Fluids

Fluids

Accelerate convergence

    • Benjamin Walz
      Subscriber

      Hi,

       

      I have a problem with the convergence of my simulation. It takes about 15.000 Iterations for the mass- and heatbalance to add up.

      The case models airflow inside a room. The air enters through the velocity inlet with a temperature of 55 °C and 0.4 m/s and leaves the room through the pressure outlet. One of the walls contains a heat sink so that mean air temperature in the room results in ~20°C. The mesh has 4.5 mio cells.

      I am using the pressure-based solver. For air properties that are temperatur dependent I use a polynoma (named expression).

      How can I accelerate the convergence?

      Every help is greatly appreciated. Cheers.

    • NickFL
      Subscriber

      To what end? You seem to have a solution (or are coming close to one) already.

      1. Use a better initial condition. What did you use as your IC for this run? Using a previous solution with minor changes in boundary conditions or small geometric changes will tend to converge faster.
      2. If you are simply trying to drive the residuals lower, try moving to the coupled solver. Once you have a semi-converged solution transitioning to the coupled solver may help drive residuals down faster. The down side here is the time per iteration will be longer, but the number of iterations necessary to get to the same level of convergence is often less.
      3. There is always the choice to increase the relaxation factors. The down side here is if you increase them too much the solution can diverge on you. The support here will probably tell you to avoid this one.

      The number of iterations is not important. What we typically care about is the wall-clock time. Are you running in parallel and matching the number of cores to the processes used by Fluent?

       

    • Rob
      Ansys Employee

      You may also want to review the solution, and especially the velocity field. Buoyant flows are rarely steady state, so text book convergence may take a while, or may not occur. 

    • Benjamin Walz
      Subscriber

      Thank you both for your answers.

       

      I want to accelerate the convergence because I want to simulate different geometrical variations with similar boundary conditions. The time consumption with this setup is very high.

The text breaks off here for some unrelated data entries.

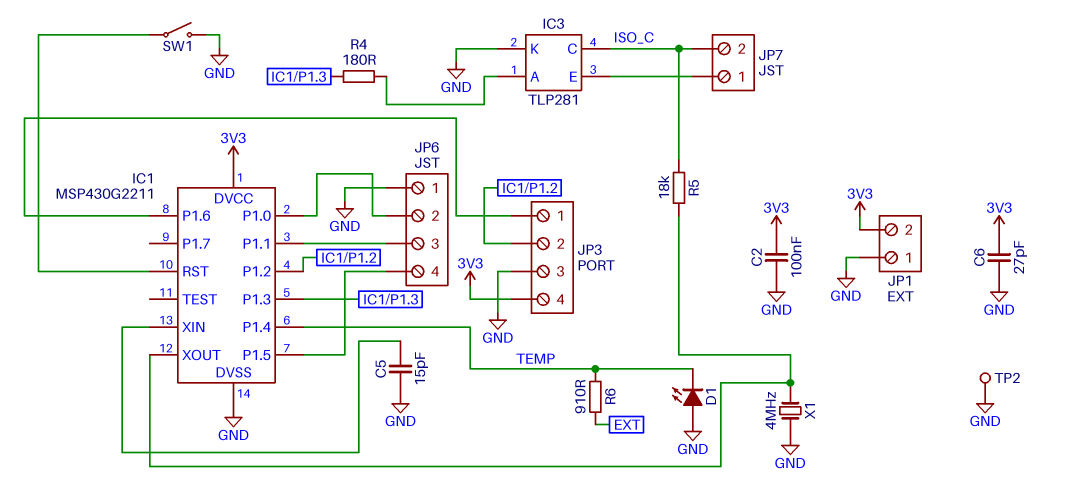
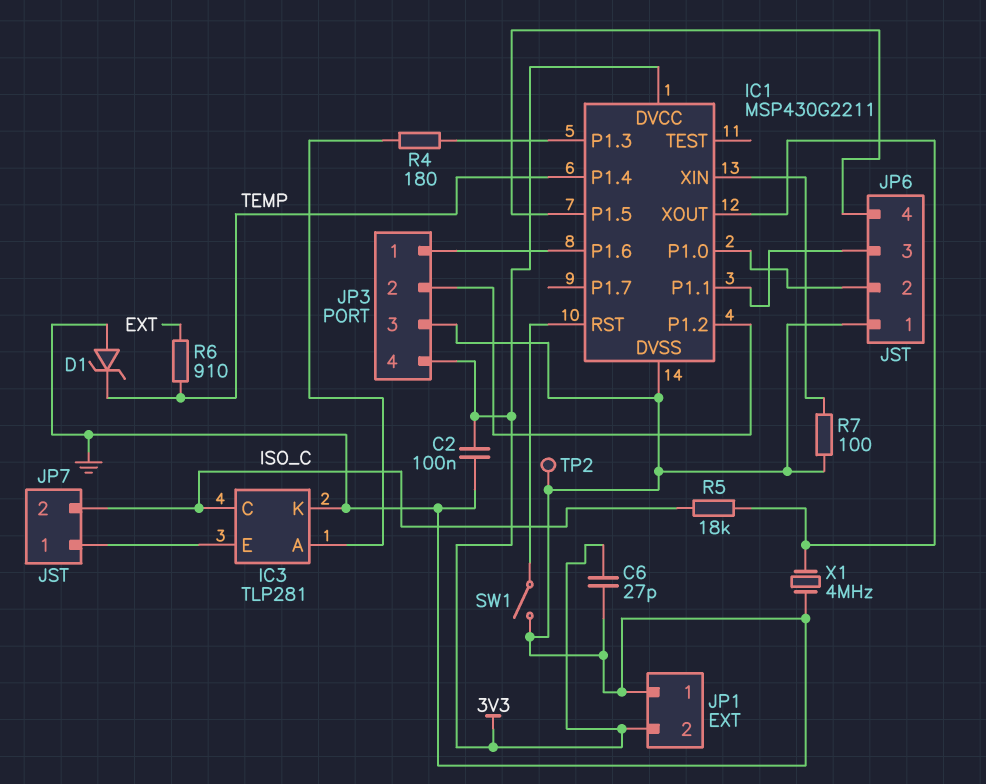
C5: 15pF (GND, IC1/XIN) -> none
D1: LED (A GND, K TEMP) -> zener (A GND, K TEMP)
R7: none -> 100 (GND, IC1/XIN)

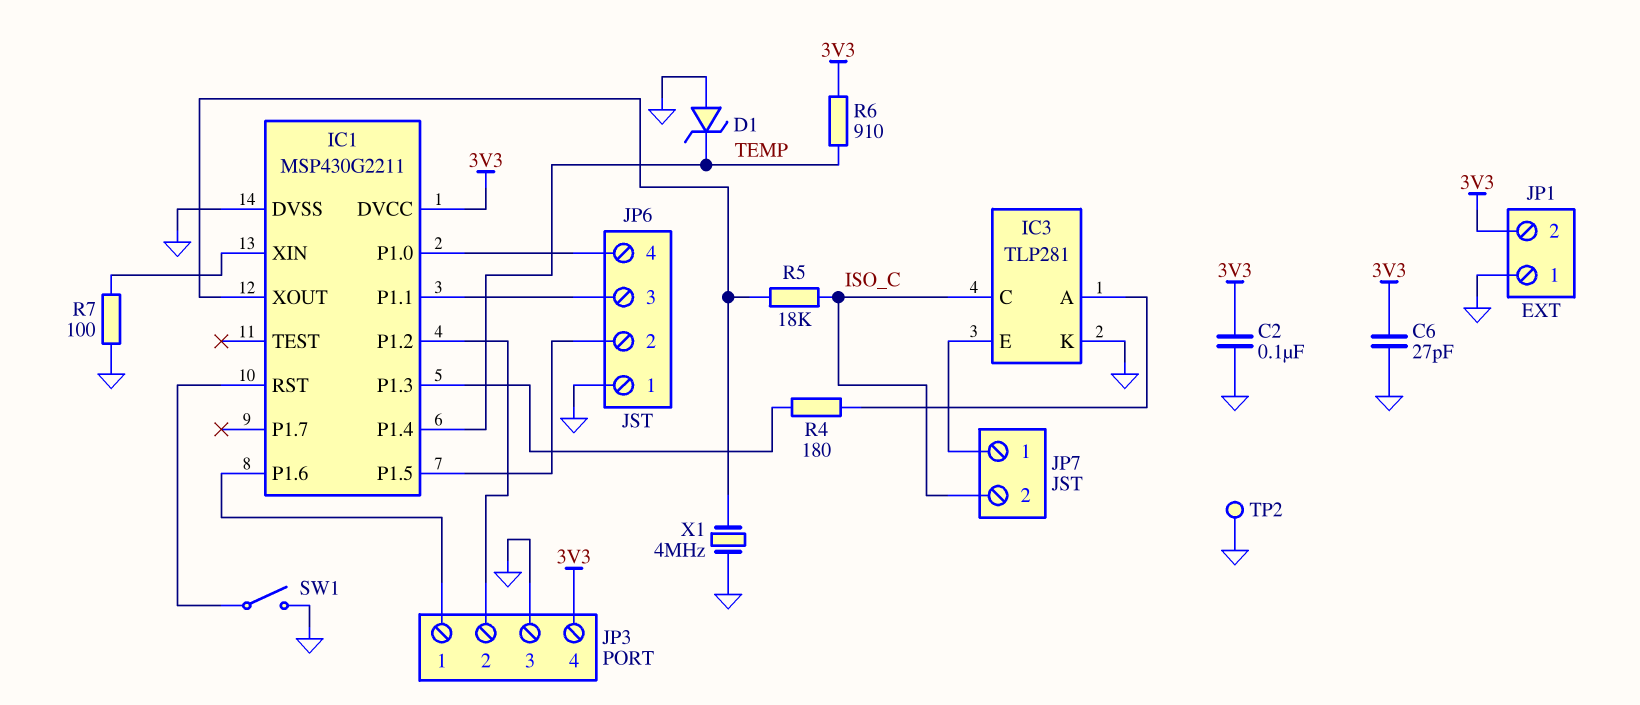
JP6 pin 2: IC1/P1.0 -> IC1/P1.5
JP6 pin 4: IC1/P1.5 -> IC1/P1.0
R6: 910 (EXT, TEMP) -> 910 (3V3, TEMP)

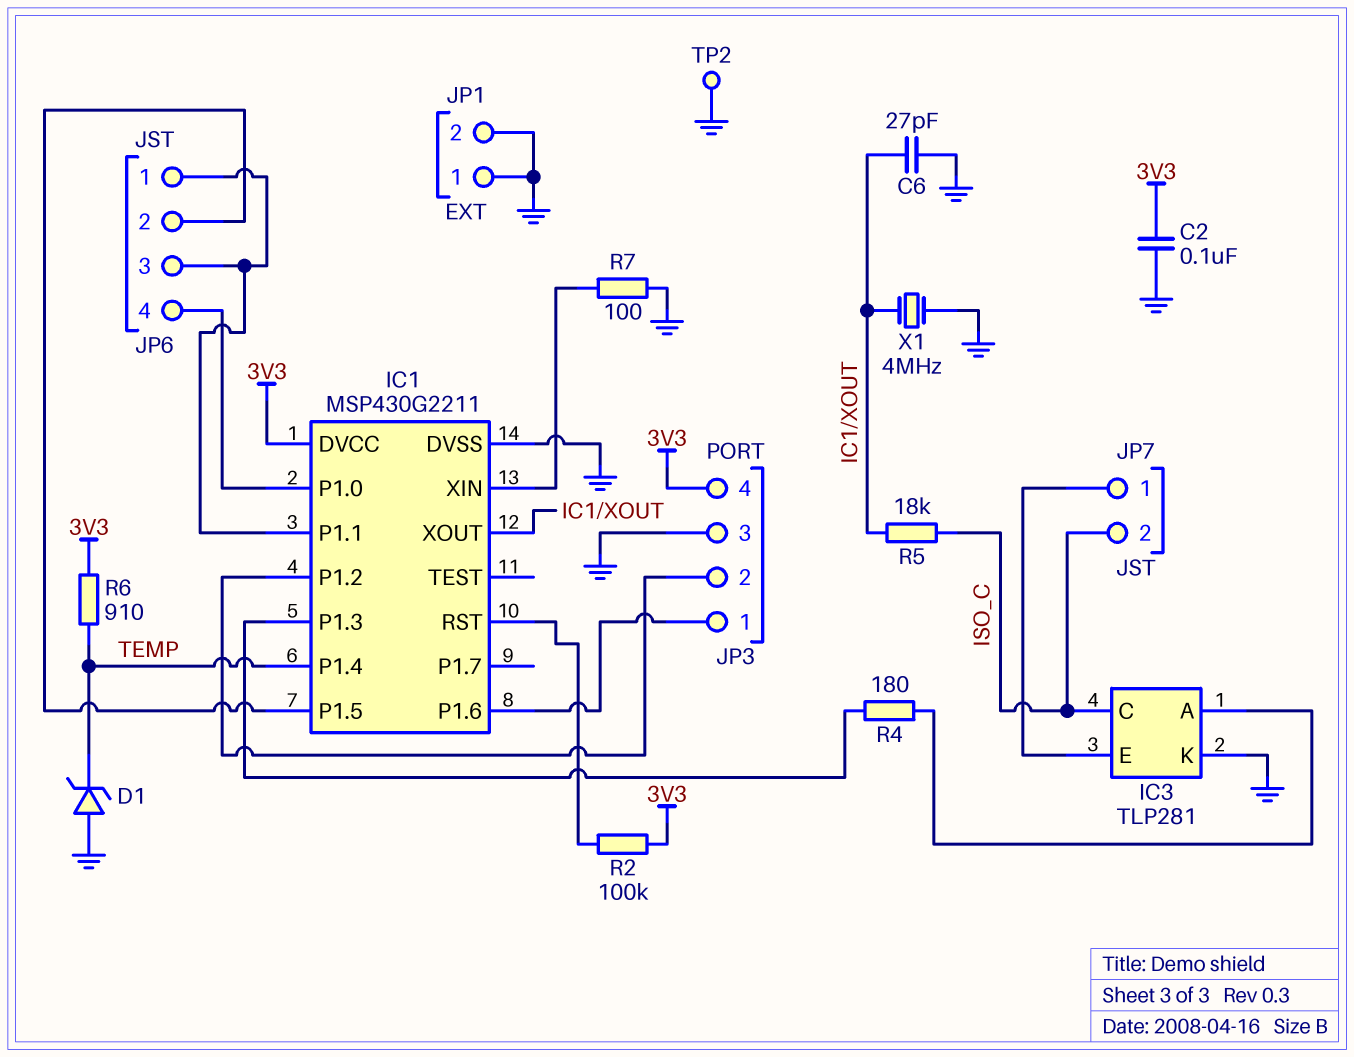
C6: 27pF (3V3, GND) -> 27pF (GND, IC1/XOUT)
JP1 pin 2: 3V3 -> GND
JP6 pin 1: GND -> IC1/P1.1
R2: none -> 100k (3V3, IC1/RST)
SW1: switch (GND, IC1/RST) -> none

      1. For this run I patched the temperature for the room air zone to 20°C and the air in the inlettube to 55°C. I will try to patch previous solutions to the new cases.
      2. I am using the coupled-solver. At first I tried using SIMPLE, but it didnt converged at all. The residuals for the continuity-equation are not going down (~0.1), I guess this is due to the turbulent nature of parts of the flow. Thats why I track my mass-balance instead to check convergence.
      3. I am running in parallel-mode. Average wall clock-time per iteration is 9.5 s. What do you mean matching the number of processes used by Fluent? Currently I am using as many cores as possible.

      @Rob: Yes i noticed that buoyancy in my solution is not accurate in the velocity field. Do you think t´a Steady-State simulation is the wrong approach?

       

    • Rob
      Ansys Employee

      I tend to run these steady but also use monitor points rather than residuals to judge convergence. I'd also review whether you need to include the entire inlet/outlet pipe. However, I'd expect things to settle down within 2-4k iterations unless the initial condition was really poor. What are you using for the gas density? 

      By cores, are you using all of the cores on a single cpu? How many cores are you using?

    • Benjamin Walz
      Subscriber

      Thank you again for answering.

      I need to include the pipes because I am "calibrating" the model with measurements in a lab.

      For the density (and thermal conductivity and viscosity) I am using a polynoma (5th degree) in dependance of the StaticTemperature integrated via an expression.

       

      I am using 30 out of 32 cores on my machine.

    • Rob
      Ansys Employee

      Ah. Can you plot the polynomials using the exact values in Fluent? Use the plot function in Fluent in the materials panel. 

       

    • Benjamin Walz
      Subscriber

      I created my own Polynoma fitting literature data:

      I use this as a "named expression".

      • NickFL
        Subscriber

        I look at that data and I think a 6th order polynomial is a bit of an overkill. How many data points did you use to fit the data?  Have you tried to simplfiy it? It won't speed up the computation much, but it can't hurt. Also, is there a reason you are not using the built-in polynomial fit in the materials tab?

    • Rob
      Ansys Employee

      OK. I'm always very wary when seeing coefficients like that: how confident are you that Excel is accurate to give a sensible answer to 2.8e-12 x T^6? 

    • Benjamin Walz
      Subscriber

      I see your point.

      I used around 60 datapoints (between 273 K and 333 K). I tried a 4th order polynomial but the accuracy of the material properties gets worse.

      As far as I know Matlab is calculating 16 digits accuratly. The accuracy of the fit is very good compared to the datapoints.

      I started a new run with the built-in polynomials material panel and slightly improved inicial conditions. Lets see if the convergence has improved.

    • Rob
      Ansys Employee

      Matlab might, as will Fluent. But.... Four significant figures at e-12 with something raised to the power 6 is potentially going to give some interesting results. I've seen a few "smooth" polynomials like that which looked more like a saw than a curve.